My earliest career ambition was to be a butterfly. Thankfully, dreams change, and I was still quite young when I fell in love with radio. My sister and I started a “station” that we recorded on to cassettes and made our parents listen to. We had news (made up), music (ripped from legit radio) and horse racing with horses that gave interviews (don’t ask). Our station was called Funky Funky Funky Radio, because, well, we were children, and good things often come in threes.

Less than a decade later, my first real media job was on the radio. I love listening to it, I love making it. It’s so intimate. I just bloody love radio. Always will.
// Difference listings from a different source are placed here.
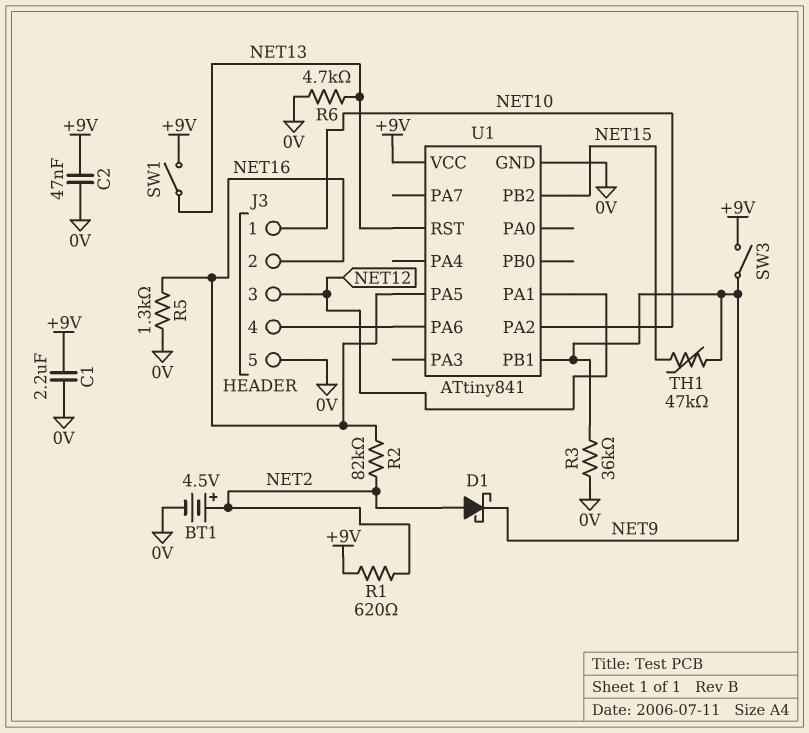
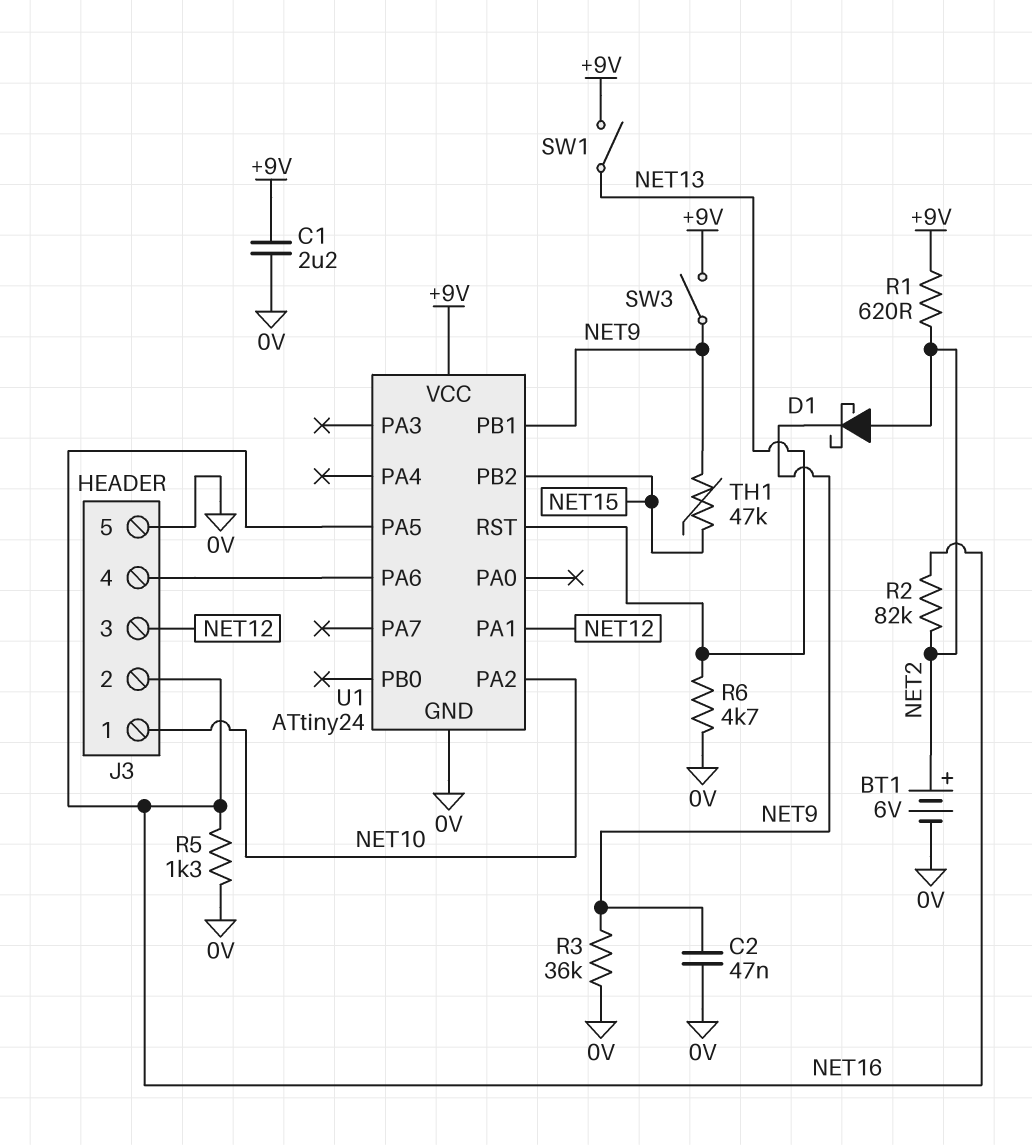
BT1: 4.5V (plus NET2, minus 0V) -> 6V (plus NET2, minus 0V)
C2: 47nF (+9V, 0V) -> 47nF (0V, NET9)
U1: ATtiny841 -> ATtiny24

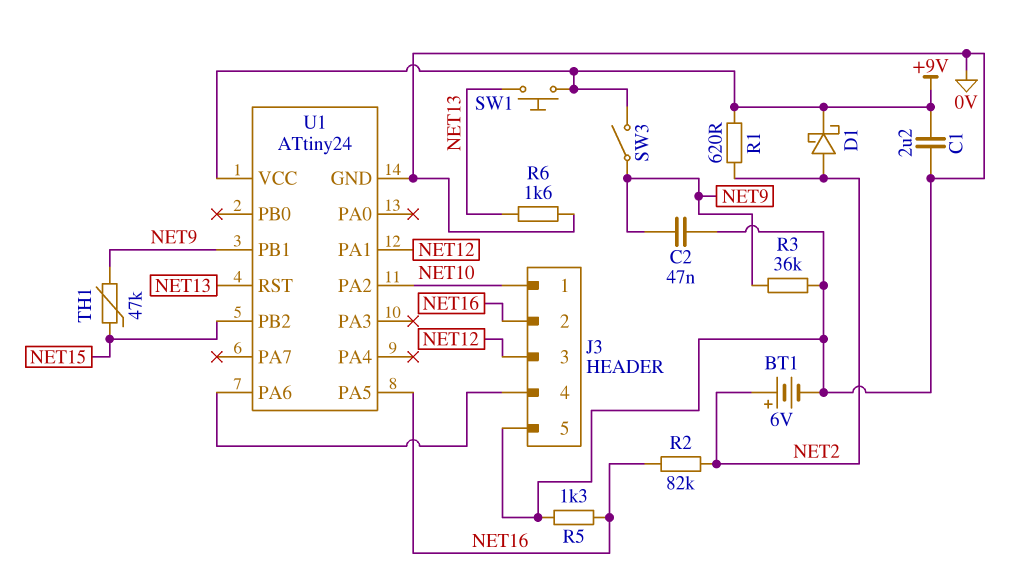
D1: schottky (A NET2, K NET9) -> schottky (A NET2, K +9V)
R6: 4.7k (0V, NET13) -> 1.6k (0V, NET13)
SW1: switch (+9V, NET13) -> button (+9V, NET13)

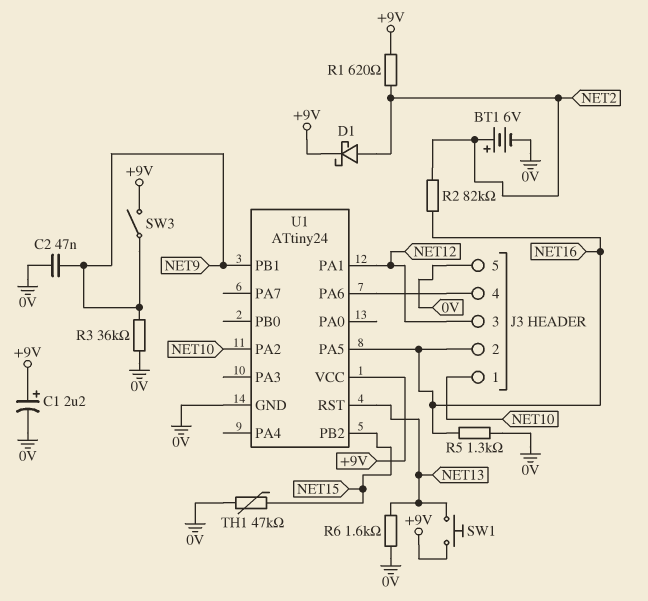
C1: 2.2uF (+9V, 0V) -> 2.2uF (plus +9V, minus 0V)
TH1: 47k (NET9, NET15) -> 47k (0V, NET15)

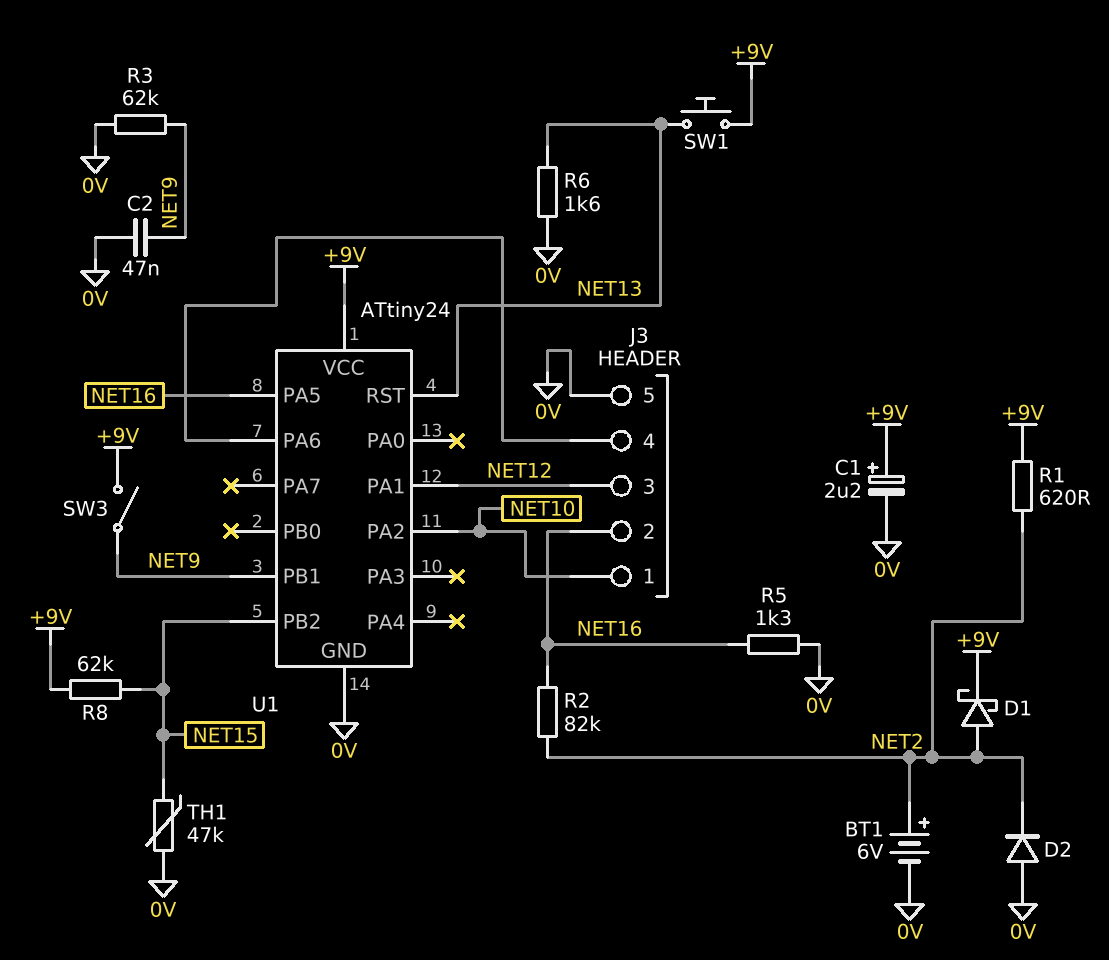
D2: none -> diode (A 0V, K NET2)
R3: 36k (0V, NET9) -> 62k (0V, NET9)
R8: none -> 62k (+9V, NET15)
Which is why I have had the same transistor radio for the past decade or so. It’s nothing fancy – Sony, slate grey, less than 30 quid from Argos, and a bit battered at this point – but it still fulfils its job admirably. I’m all for digital radios, but there is something satisfying in tuning a radio – the aural reward that lives on the other side of static.

My radio has travelled with me all over the world: Bamenda, Cameroon; Berlin, Germany; and now, New York, US. It is my companion in the bathroom every morning and in the kitchen most evenings. But it comes into its own at weekends, especially on Sundays. My greatest radio joy since I moved here has been Jonathan Schwartz’s four-hour show on local station WNYC: wall-to-wall American music, with an unhurried, anecdote- and knowledge-heavy host. It has become, for me, a sort of succour, paving the way into the week ahead.

Radio as comfort is nothing new. But new comforts wrapped in familiar packages are still welcome.